Stavo spiegando logaritmi, ma qualcosa non tornava. Lo sentivo nell’aria, in quella tensione sottile che si insinua tra i banchi come un serpente.
Giulia — la ragazza del fondo — aveva lo sguardo basso, spento. Sembrava scomparsa dentro il suo maglione. Ogni tanto trasaliva a qualche risata strozzata, a qualche colpo di tosse che non era proprio un colpo di tosse.
Allora ho fatto quello che ogni tanto bisognerebbe avere il coraggio di fare:
ho chiuso il libro.
“Ragazzi, oggi si cambia. I logaritmi possono aspettare.”
Tutti si sono voltati. Non capivano. Alcuni sorridevano, pensando fosse una pausa fortunata.
Ma io non sorridevo.
Sono andata dritta verso la terza fila. Due ragazzi si passavano un foglio.

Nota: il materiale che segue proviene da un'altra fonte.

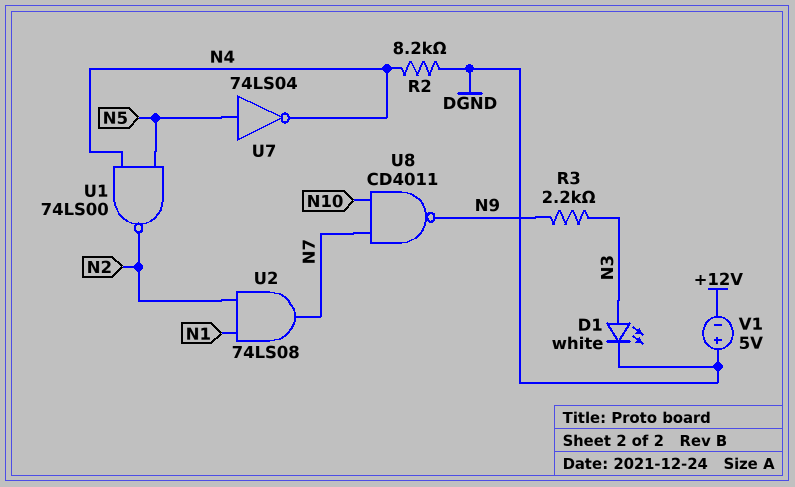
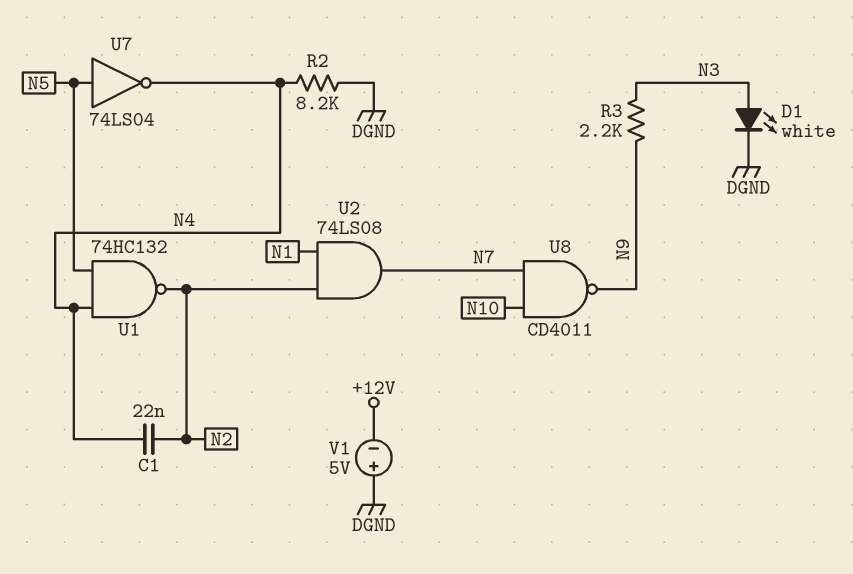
C1: none -> 22nF (N2, N4)
U1: NAND 74LS00 (in N4, in N5, out N2) -> NAND 74HC132 (in N4, in N5, out N2)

Il solito foglietto “innocente”.
L’ho preso.
L’ho letto.
C’era disegnata Giulia.
Con una caricatura oscena.
Con insulti, scherni, battute volgari. Una cosa vigliacca.
Codarda.
Una cosa che non si fa.
Ho alzato il foglio e l’ho mostrato a tutti.
“Guardatelo bene. E ora ditemi: ridereste ancora se ci fosse vostra sorella qui sopra? Se questa fosse vostra madre, vostra figlia?”
Silenzio.
Il silenzio che fa rumore.
Mi sono girata verso i due colpevoli. Li ho guardati dritti negli occhi.
E ho detto:
“Pensavate che nessun adulto se ne sarebbe accorto.
Ma io vi ho visto.
Eccomi.
Mi avete trovata.”
Poi mi sono voltata verso Giulia.
E le ho detto piano, ma con forza:
“Tu non sei sola. Non lo sarai finché ci sarò io.”
In quel momento ho capito perché insegno.
Non per i voti.
Non per i programmi.
O almeno, non solamente per tutto questo.
Insegno per esserci quando qualcuno ha bisogno che un adulto si alzi in piedi e dica: basta.
Da quel giorno, Giulia ha ricominciato ad alzare la testa.
Ha ricominciato a crederci.
E io, ogni tanto, continuo a chiudere il libro.
Perché la scuola è anche questo.
L’educazione si insegna “anche” a scuola, non solo in famiglia.
Meriterebbe, Professoressa, di essere imitata spesso.
Meriterebbe anche che quanto ha fatto fosse ampiamente pubblicizzato.
Meriterebbe infine un apprezzamento; eccolo: ben fatto, davvero !!!
Ora condividerò questo articolo sui social. Sperando che, pian piano, la realtà cambi.